額に玉のような汗を掻き、髪を汗に掛からないようにポニーテールに結んだリーリスは「はい?」と首を傾げて、僕たちの方を見つめ返す。
「ち、ちちち、違いますよ、王子」
「なら、もうちょっとしっかりしろよ、ルーシェル先生。ジョークのセンスもな」
もう! ロラン王子は意地悪だ。
いよいよ僕は頬を膨らせると、ロラン王子は笑う。吊られてリーリスまで笑うと、場の空気が和んだ。
休憩を挟み、引き続き僕は獲物を探す。
この時期なら、猪や鹿が手頃なのだけど、なかなか痕跡が見つからない。
自分が住んでた山ならだいたいの獣の通り道は、頭の中に入っているのだけど、人の山だとそうもいかなかった。
それでも、何とか見つけた痕跡の前で、僕は膝を突く。
「ルーシェル、何を見つけた? 猪か? 鹿か?」
「いえ。魔物の痕跡ですね」
「魔物?」
僕の言葉に顔を強ばらせたのは、王子だけではない。後ろのリーリスや騎士団や護衛の人たちにも緊張が走る。
表情を変えなかったのは、クライスさんぐらいだ。
「ご心配なく、さほど難敵ではありません」
「何という魔物だ?」
「ウィングホーンです」
「「ウィングホーン??」」
ちょうどロラン王子とリーリスの声が合わさる。
魔獣生態調査機関によれば、その危険度は〝D〟。
全体的に鹿によく似た姿をしているけど、頭には角がついている。そして最大の特徴は、前肢が翼になっていることだ。

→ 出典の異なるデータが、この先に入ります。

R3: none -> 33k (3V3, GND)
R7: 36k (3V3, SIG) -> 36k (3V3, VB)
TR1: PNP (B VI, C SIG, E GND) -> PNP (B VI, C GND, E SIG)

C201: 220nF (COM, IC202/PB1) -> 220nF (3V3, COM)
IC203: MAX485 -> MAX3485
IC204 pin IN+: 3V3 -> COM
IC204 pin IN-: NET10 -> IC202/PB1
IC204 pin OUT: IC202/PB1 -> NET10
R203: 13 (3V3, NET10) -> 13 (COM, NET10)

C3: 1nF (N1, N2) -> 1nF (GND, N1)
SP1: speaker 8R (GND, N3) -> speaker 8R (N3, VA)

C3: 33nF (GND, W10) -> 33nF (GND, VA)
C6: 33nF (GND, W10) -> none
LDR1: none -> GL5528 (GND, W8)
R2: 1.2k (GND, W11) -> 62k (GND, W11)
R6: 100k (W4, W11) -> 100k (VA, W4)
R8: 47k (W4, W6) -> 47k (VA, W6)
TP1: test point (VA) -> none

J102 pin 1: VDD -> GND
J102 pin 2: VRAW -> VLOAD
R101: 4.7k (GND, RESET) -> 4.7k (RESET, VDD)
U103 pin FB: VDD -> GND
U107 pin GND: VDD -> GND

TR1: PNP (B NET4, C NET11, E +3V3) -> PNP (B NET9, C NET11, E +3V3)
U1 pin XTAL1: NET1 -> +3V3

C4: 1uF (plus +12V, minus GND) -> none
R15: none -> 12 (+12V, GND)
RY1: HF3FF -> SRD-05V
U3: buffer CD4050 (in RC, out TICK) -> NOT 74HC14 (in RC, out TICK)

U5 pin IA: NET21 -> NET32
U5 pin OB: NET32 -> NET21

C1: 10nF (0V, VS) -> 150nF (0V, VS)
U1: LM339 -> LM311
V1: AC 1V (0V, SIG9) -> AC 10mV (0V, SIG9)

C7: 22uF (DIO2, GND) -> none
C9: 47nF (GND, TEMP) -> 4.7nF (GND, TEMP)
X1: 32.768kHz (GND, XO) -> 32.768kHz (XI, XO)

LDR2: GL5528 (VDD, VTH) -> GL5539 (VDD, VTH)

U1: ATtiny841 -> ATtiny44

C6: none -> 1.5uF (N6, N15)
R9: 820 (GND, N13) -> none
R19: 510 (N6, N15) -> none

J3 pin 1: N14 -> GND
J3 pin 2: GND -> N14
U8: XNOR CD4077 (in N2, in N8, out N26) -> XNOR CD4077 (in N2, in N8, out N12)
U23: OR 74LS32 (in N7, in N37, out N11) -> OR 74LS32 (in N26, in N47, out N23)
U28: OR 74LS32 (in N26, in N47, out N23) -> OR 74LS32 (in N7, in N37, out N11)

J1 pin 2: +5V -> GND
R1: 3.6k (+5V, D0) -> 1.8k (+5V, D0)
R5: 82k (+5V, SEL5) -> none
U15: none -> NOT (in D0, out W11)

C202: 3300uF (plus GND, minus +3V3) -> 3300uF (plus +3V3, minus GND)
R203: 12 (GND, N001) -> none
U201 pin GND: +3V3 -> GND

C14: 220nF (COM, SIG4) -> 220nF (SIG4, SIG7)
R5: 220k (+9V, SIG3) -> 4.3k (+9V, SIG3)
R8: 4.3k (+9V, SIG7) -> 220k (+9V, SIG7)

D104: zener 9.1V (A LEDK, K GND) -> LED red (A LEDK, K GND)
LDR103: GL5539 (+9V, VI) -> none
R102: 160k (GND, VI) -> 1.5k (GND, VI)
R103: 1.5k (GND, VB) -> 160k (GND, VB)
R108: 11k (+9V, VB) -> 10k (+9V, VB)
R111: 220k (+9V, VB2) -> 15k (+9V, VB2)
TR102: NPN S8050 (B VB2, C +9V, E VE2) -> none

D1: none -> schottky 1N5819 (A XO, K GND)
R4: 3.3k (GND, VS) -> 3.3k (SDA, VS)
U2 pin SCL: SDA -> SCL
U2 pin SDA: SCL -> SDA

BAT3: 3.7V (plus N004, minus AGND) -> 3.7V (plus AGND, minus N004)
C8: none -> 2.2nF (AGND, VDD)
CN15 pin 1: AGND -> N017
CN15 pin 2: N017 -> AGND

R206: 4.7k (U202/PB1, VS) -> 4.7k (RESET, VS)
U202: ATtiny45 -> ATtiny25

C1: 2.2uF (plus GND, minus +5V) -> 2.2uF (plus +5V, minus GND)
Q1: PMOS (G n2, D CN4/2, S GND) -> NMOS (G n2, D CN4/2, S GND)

翼といっても、鳥のように自由に空を飛べることはできない。
地上を動く時は、後ろの2本足を立て、翼を猛烈に羽ばたかせて走る――とてもユニークな動きで移動する特徴をもっている魔獣だ。
そんな走り方をするので、方向転換が難しく、木に激突することもしばしばだ。
ただ厄介なのは、翼に鉤爪が付いた手があって、それと角を使って器用に木登りできることだろう。離陸はできないが、滑空は可能で木の上で待ち伏せていることもあるのは、要注意だ。
「ロラン王子、1つ提案なのですが、ウィングホーンを狙ってみませんか?」
「何? 魔獣を??」
「はい。ウィングホーンは魔獣ですが、体格は牡鹿より少し大きいぐらいです。動きは猪に似ています。それに――――」
「それに……、なんだ? ルーシェルよ」
「……なかなか美味です」
ちょっと味を思い出してしまって、僕の顔は若干いやかなり締まりのないものになっていた。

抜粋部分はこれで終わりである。